François Lemieux/TC Media «Les gens, avant, étaient plus facilement satisfaits. Aujourd'hui, les gens ont souvent beaucoup de choses, mais ils passent leur temps à penser à ce qu'ils n'ont pas et ce que les autres ont», fait valoir Greta Blain.

Une trentaine d’élèves de 5e et 6e année de l’école St-Rémi, à Beaconsfield, a récemment eu la chance unique de mettre en perspective ses apprentissages sur le XXe siècle avec la visite d’une centenaire originaire d’Amsterdam, aux Pays-Bas.

Immigrée à Montréal après la Deuxième Guerre mondiale, Greta Blain, qui habite maintenant une résidence pour aînés de Beaconsfield, a répondu aux nombreuses questions des enfants pendant une heure, la semaine dernière.

«C’est incroyable à quel point cette dame a concrétisé la théorie que j’enseigne avec son témoignage. Il y avait vraiment plein de choses qui se recoupaient. J’ai tellement hâte de retourner en classe avec eux et de faire un lien avec ça», indique la professeure d’univers social, Danielle Gagnon.

Née en novembre 1917, Mme Blain avait 22 ans lors du déclenchement du dernier conflit mondial. Les élèves, qui étudient les différentes guerres, avaient de nombreuses questions pour la centenaire à ce sujet.

Souvenirs
Interrogée sur le moment le plus effrayant pour elle de la Deuxième Guerre mondiale, elle a mentionné les bombardements allemands sur sa ville, en 1940.

Elle se rappelle également la peur qui existait à l’époque, des agents ennemis qui, déguisés en civils, tentaient de se fondre à la population locale pour obtenir des renseignements d’importance stratégique avant l’invasion.
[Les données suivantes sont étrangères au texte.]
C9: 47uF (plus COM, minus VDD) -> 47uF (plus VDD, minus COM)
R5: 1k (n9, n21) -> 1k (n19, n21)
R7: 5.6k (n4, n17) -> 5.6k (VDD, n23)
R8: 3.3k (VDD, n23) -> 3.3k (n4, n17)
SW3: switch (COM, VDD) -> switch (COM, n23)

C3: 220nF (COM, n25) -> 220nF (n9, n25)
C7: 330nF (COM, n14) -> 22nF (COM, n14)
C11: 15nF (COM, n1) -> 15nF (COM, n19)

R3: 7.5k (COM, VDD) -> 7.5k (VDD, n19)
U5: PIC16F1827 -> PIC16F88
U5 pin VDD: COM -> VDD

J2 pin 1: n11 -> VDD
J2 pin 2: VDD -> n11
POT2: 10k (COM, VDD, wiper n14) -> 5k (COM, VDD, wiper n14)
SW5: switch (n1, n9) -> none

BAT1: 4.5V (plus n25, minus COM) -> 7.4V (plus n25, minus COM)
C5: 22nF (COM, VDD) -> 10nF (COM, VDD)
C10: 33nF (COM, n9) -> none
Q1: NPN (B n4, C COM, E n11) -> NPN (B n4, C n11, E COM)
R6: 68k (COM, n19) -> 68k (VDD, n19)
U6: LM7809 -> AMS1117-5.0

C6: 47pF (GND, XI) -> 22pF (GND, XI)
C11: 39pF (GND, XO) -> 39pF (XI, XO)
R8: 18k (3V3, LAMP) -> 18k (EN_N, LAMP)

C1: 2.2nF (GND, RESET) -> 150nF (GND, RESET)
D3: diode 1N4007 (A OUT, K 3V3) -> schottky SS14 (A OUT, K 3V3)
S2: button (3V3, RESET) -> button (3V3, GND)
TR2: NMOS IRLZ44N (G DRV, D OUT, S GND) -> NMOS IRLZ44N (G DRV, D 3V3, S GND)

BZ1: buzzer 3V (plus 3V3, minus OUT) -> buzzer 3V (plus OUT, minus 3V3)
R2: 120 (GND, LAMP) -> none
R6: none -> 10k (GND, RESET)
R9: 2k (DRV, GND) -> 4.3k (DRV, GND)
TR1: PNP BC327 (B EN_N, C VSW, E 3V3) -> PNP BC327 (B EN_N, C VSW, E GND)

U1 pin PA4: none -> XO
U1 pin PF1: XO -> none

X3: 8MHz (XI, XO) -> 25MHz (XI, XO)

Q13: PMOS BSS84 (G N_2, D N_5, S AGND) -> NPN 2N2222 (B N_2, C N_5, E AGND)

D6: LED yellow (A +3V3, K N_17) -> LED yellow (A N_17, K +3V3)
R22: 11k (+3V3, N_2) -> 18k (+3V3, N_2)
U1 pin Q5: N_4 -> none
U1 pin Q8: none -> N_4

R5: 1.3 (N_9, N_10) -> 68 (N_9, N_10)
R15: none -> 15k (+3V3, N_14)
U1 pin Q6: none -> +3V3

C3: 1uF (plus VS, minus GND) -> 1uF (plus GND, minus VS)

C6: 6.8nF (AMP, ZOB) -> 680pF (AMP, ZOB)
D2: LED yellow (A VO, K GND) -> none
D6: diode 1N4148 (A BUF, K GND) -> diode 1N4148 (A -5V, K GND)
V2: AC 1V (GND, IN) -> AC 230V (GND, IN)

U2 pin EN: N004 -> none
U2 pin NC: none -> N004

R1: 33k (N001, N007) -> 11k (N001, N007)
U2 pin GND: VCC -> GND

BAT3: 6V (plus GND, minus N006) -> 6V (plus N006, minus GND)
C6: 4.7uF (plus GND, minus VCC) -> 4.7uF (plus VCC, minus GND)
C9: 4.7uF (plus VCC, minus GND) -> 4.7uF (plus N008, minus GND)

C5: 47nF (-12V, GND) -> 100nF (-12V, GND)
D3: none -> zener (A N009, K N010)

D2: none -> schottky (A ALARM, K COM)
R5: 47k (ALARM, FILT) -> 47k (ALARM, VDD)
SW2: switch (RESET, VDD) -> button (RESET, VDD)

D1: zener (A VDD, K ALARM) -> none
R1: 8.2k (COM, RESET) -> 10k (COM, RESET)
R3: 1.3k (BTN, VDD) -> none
«Au cours des premiers jours de la guerre, on nous avait dit que si quelqu’un nous demandait quelque chose comme une adresse ou un renseignement quelconque, il fallait répondre qu’on ne savait pas», se rappelle Mme Blain, qui a dû suivre à quelques occasions cette directive.

Mme Blain a aussi mentionné les pénuries de la fin de la guerre. Elle s’est rappelé que tous les magasins étaient fermés. Avec sa mère, elles avaient dû faire la tournée des fermes environnantes pour se procurer des denrées.

«Nous avons marché et marché pour aller chercher des carottes, des patates ou des oignons. Ma mère était toujours chanceuse et, chaque fois qu’on visitait une nouvelle ferme, elle me disait de ne pas dire ce qu’on avait déjà reçu ailleurs», raconte-t-elle, précisant que les Allemands saisissaient à l’occasion les légumes lors de contrôles routiers.

Vie à Montréal
Mariée durant le conflit mondial à un soldat québécois, Mme Blain l’a suivi à Montréal après l’armistice.

Elle a occupé de nombreux emplois, notamment comme commis au comptoir des lotions au magasin Eaton et dessinatrice de mode. Mme Blain a suscité la curiosité les élèves lorsqu’elle a mentionné avoir été brièvement illustratrice de dessins animés pour Disney.